A questo punto Wright avanza una sua proposta: il socialismo va concepito come una democrazia economica, cioè come un’economia di mercato sotto il controllo di una democrazia (cfr. pp. 88-89). Il fondamento della sua concezione socio-economica è il Reddito di Base Incondizionato (RBI): «Ogni persona che risiede legalmente sul territorio riceve un reddito sufficiente a vivere al di sopra della linea di povertà, senza necessità di lavorare o altri requisiti» (p. 92). Questa concezione richiede certe condizioni –su alcune scriverò più in seguito- che sono collegate alla proprietà dei mezzi di produzione. Naturalmente Wright è favorevole a una proprietà cooperativa, anche perché un tale tipo di proprietà è democratica per costituzione. Ma l’esistenza di cooperative non risolve il problema delle grandi proprietà, delle multinazionali, che sono attualmente le grandi padrone delle risorse e dei mezzi di produzione esistenti. Wright è fiducioso del fatto che il RBI potrebbe diminuire la disuguaglianza economica e rafforzare la stabilità sociale, potrebbe favorire l’autocreazione e l’aumento di redditi discrezionali, potrebbe stabilizzare il mercato (cfr. p. 131). Per autocreazione va intesa l’attività di chi ha risolto il problema del soddisfacimento dei propri bisogni mediante il RBI e si dedica all’attività lavorativa per puro spirito di creatività. In pratica sarebbe la realizzazione del sogno del giovane Marx, quando il lavoro si sarebbe trasformato in gioco. Ma ciò era possibile quando le condizioni di lavoro sarebbero profondamente mutate; cioè quando lo sfruttamento dei lavoratori sarebbe cessato. Il giovane Marx non dice come sarebbe cessato questo sfruttamento e, appunto, su questo problema si è sviluppata un’intensa attività teorica e pratica all’interno del movimento dei lavoratori. Non analizzo questa attività, perché non rientra nel libro di Wright.

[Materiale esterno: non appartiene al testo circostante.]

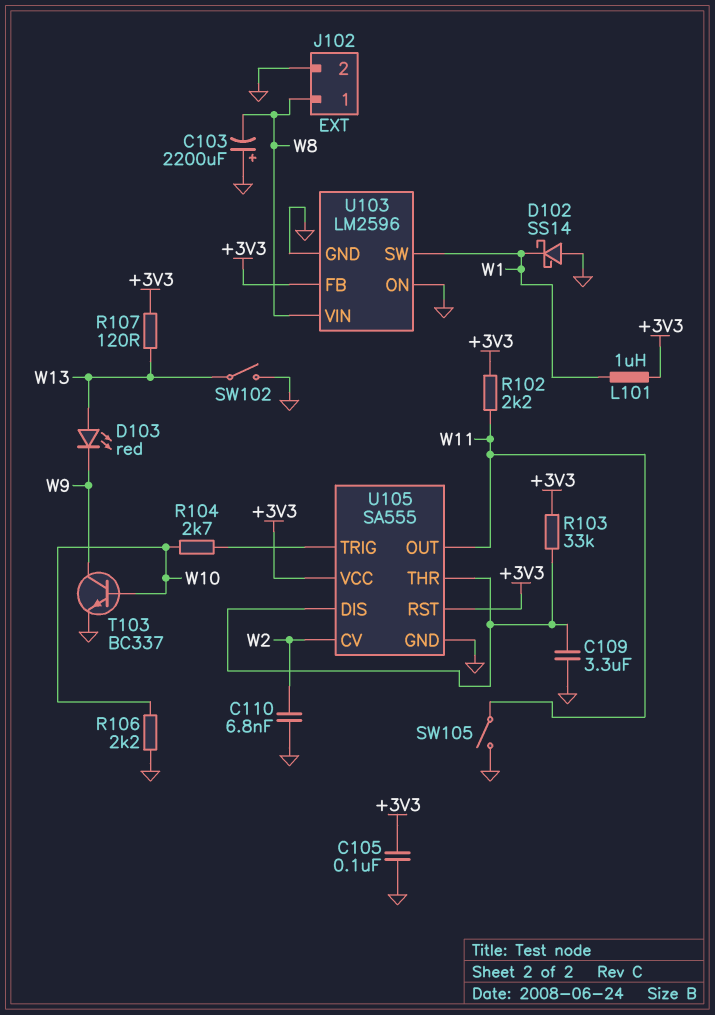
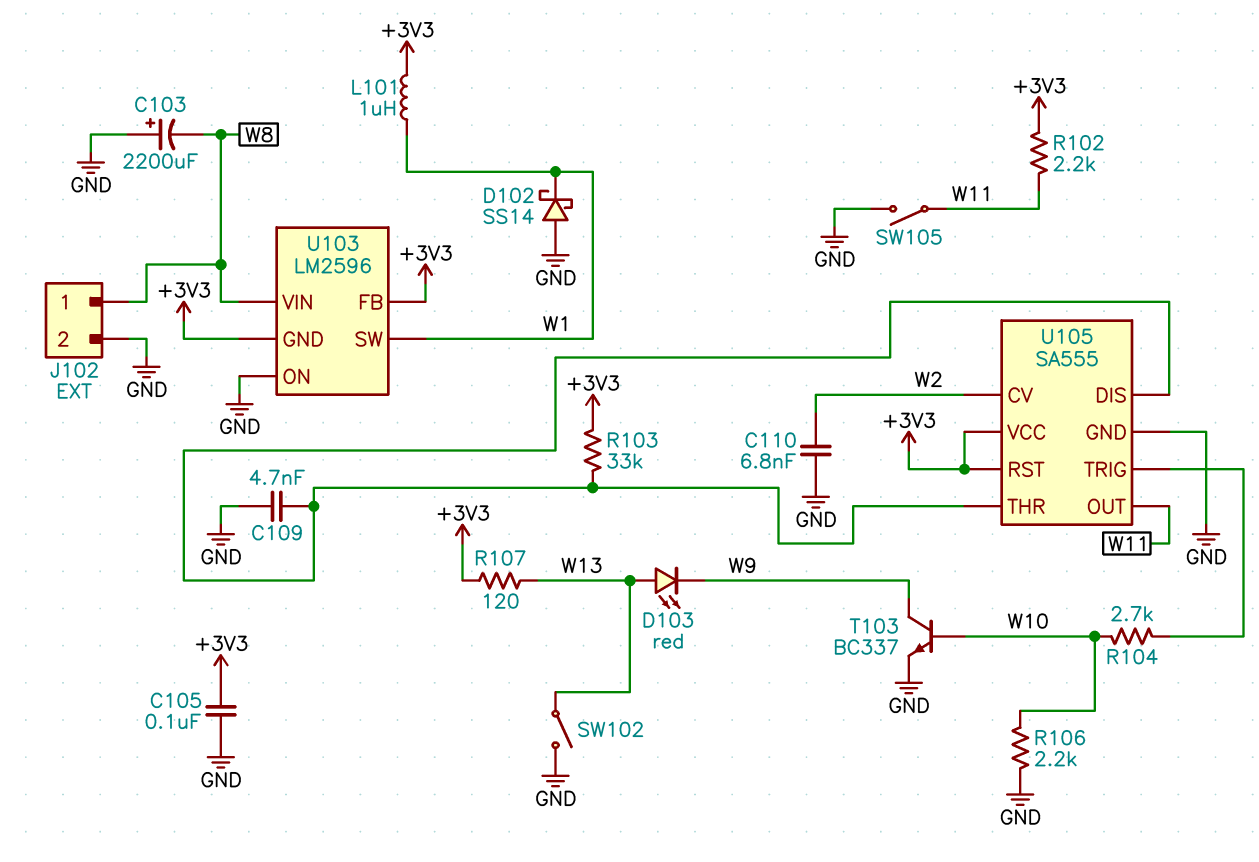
C109: 3.3uF (GND, U105/DIS) -> 4.7nF (GND, U105/DIS)
U103 pin GND: GND -> +3V3

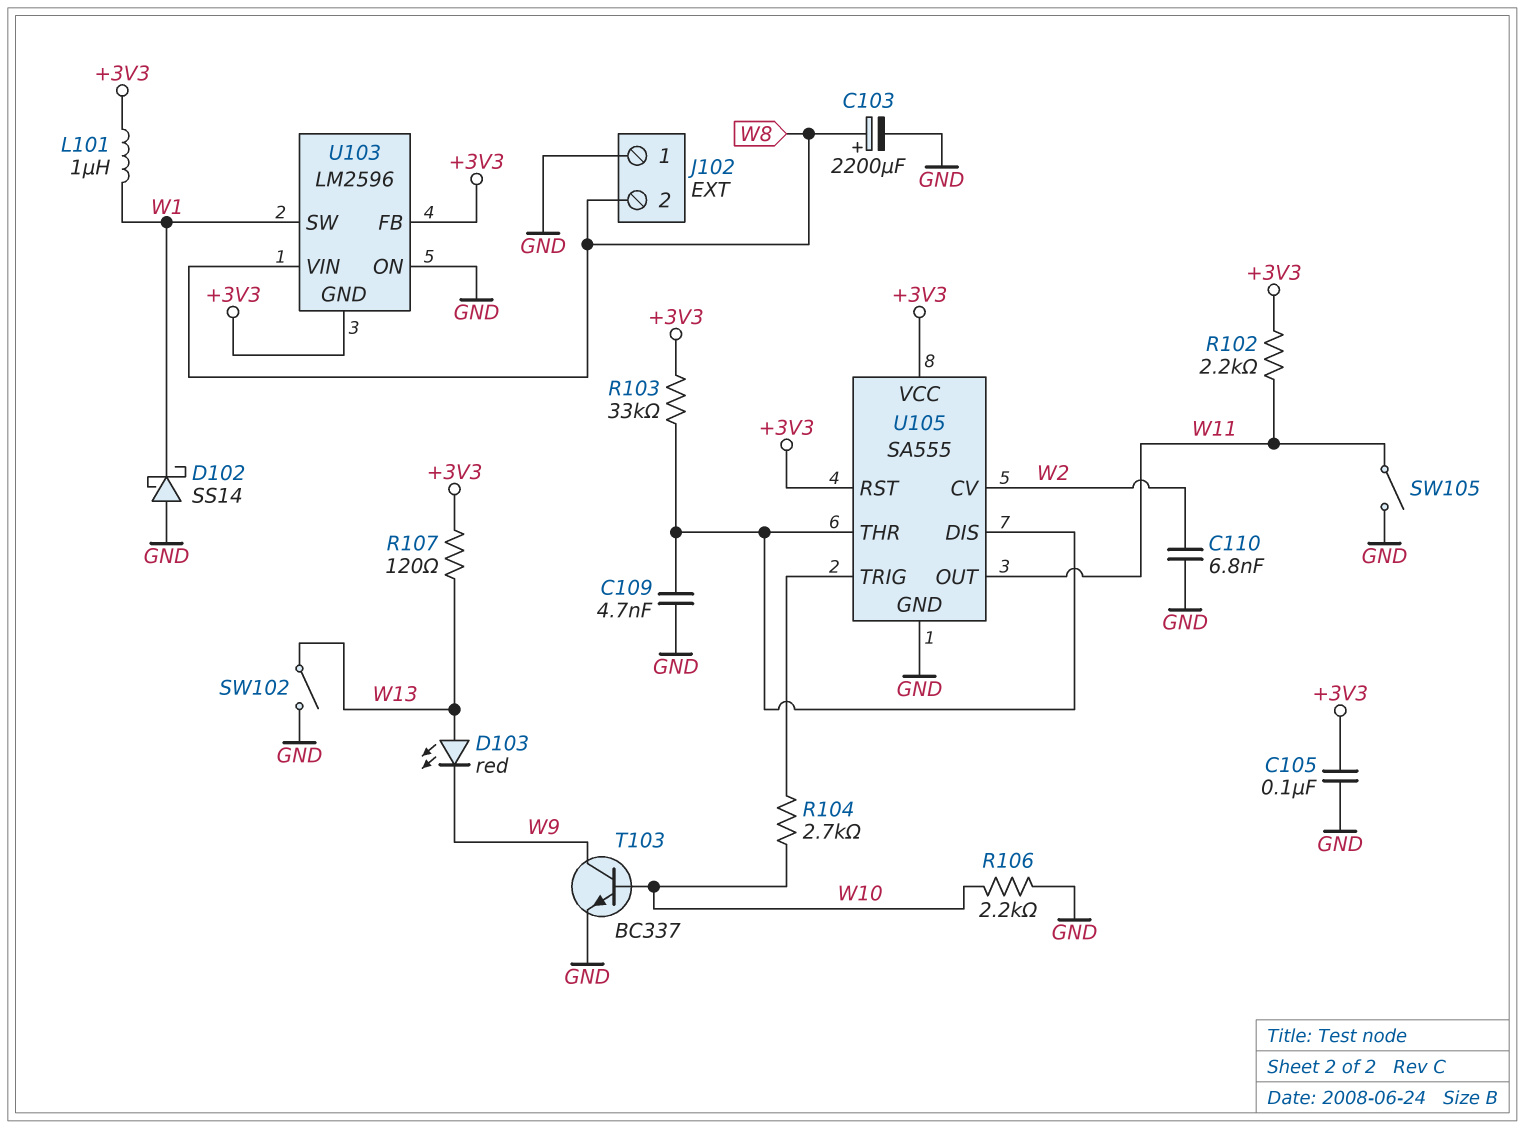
C103: 2200uF (plus GND, minus W8) -> 2200uF (plus W8, minus GND)
J102 pin 1: W8 -> GND
J102 pin 2: GND -> W8

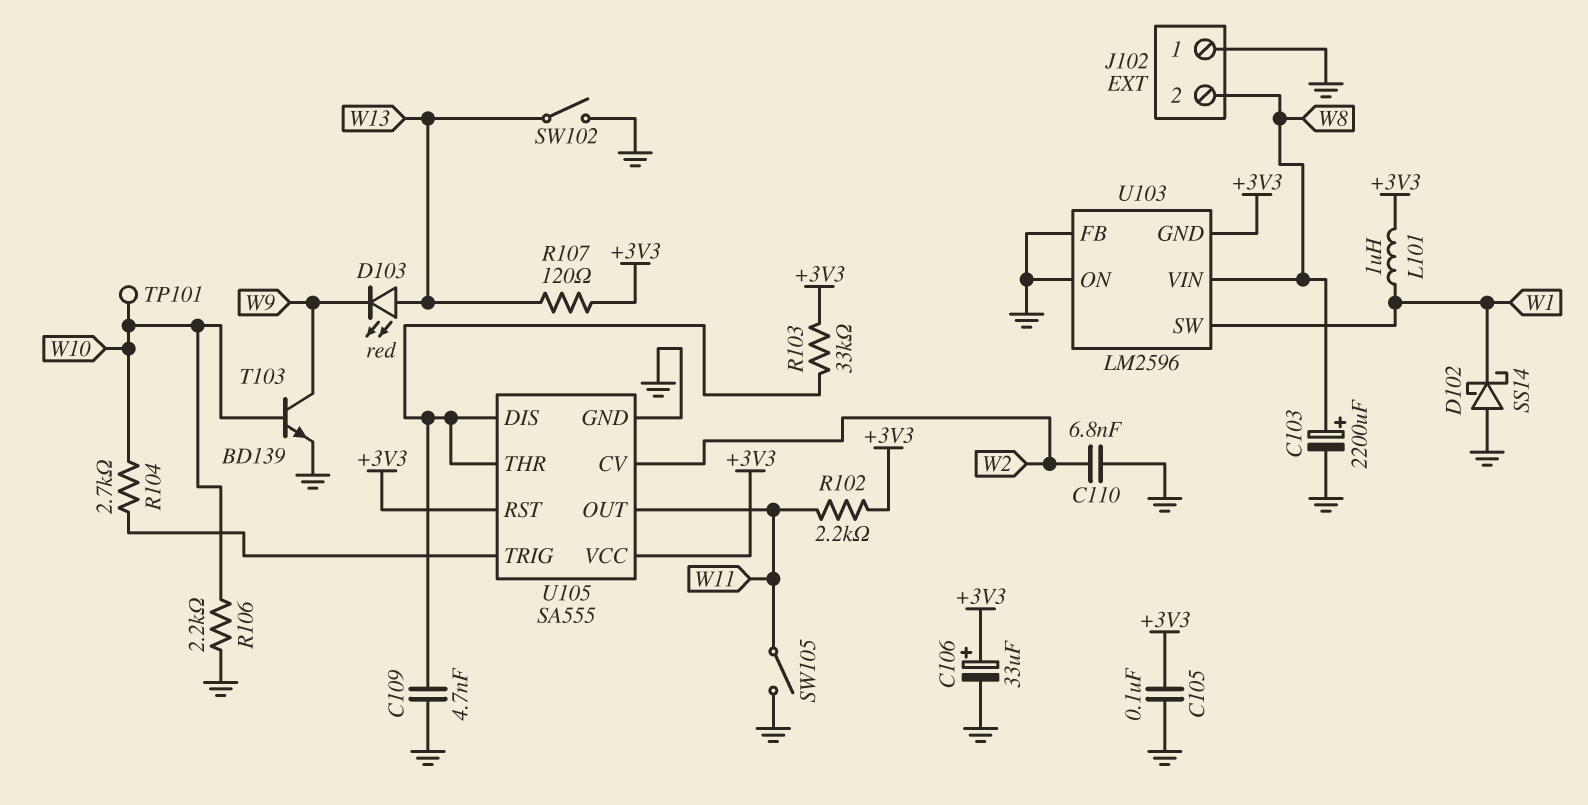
C106: none -> 33uF (plus +3V3, minus GND)
T103: NPN BC337 (B W10, C W9, E GND) -> NPN BD139 (B W10, C W9, E GND)
TP101: none -> test point (W10)
U103 pin FB: +3V3 -> GND

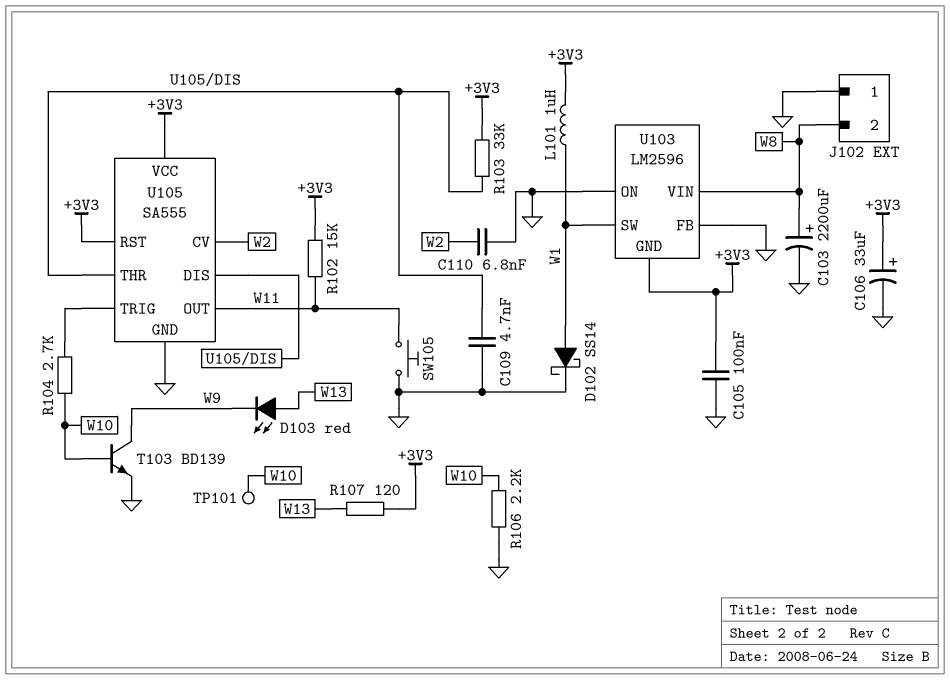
D102: schottky SS14 (A GND, K W1) -> schottky SS14 (A W1, K GND)
R102: 2.2k (+3V3, W11) -> 15k (+3V3, W11)
SW102: switch (GND, W13) -> none
SW105: switch (GND, W11) -> button (GND, W11)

Il RBI non mette in discussione, come ho accennato prima, i rapporti di produzione e di proprietà. Si limita a distribuire ricchezza per garantire una vita degna di essere vissuta agli esseri umani. La prima questione è a quali esseri umani? Credo che sia ovvio che questi esseri umani sono quelli dei paesi capitalistici più avanzati, dove il RBI rappresenta una forma di distribuzione della ricchezza e sinceramente questa mi pare un’ottima idea. Ma la seconda questione che pongo è la fonte di RBI? Credo che i paesi capitalisticamente avanzati sono forniti di una tale quantità di ricchezza che si possa distribuire un RBI in quantità individualmente consistente. Ma la terza questione è: come distribuire il RBI senza cambiare i rapporti di proprietà dei mezzi di produzione? Olin Wright probabilmente sarebbe favorevole a un cambiamento rivoluzionario dei rapporti di proprietà dei mezzi di produzione. Non si esprime apertamente su questo problema, ma probabilmente auspica una rivoluzione democratica che si ponga come scopo un cambiamento, anche se lento e progressivo, dei rapporti di proprietà dei mezzi di produzione.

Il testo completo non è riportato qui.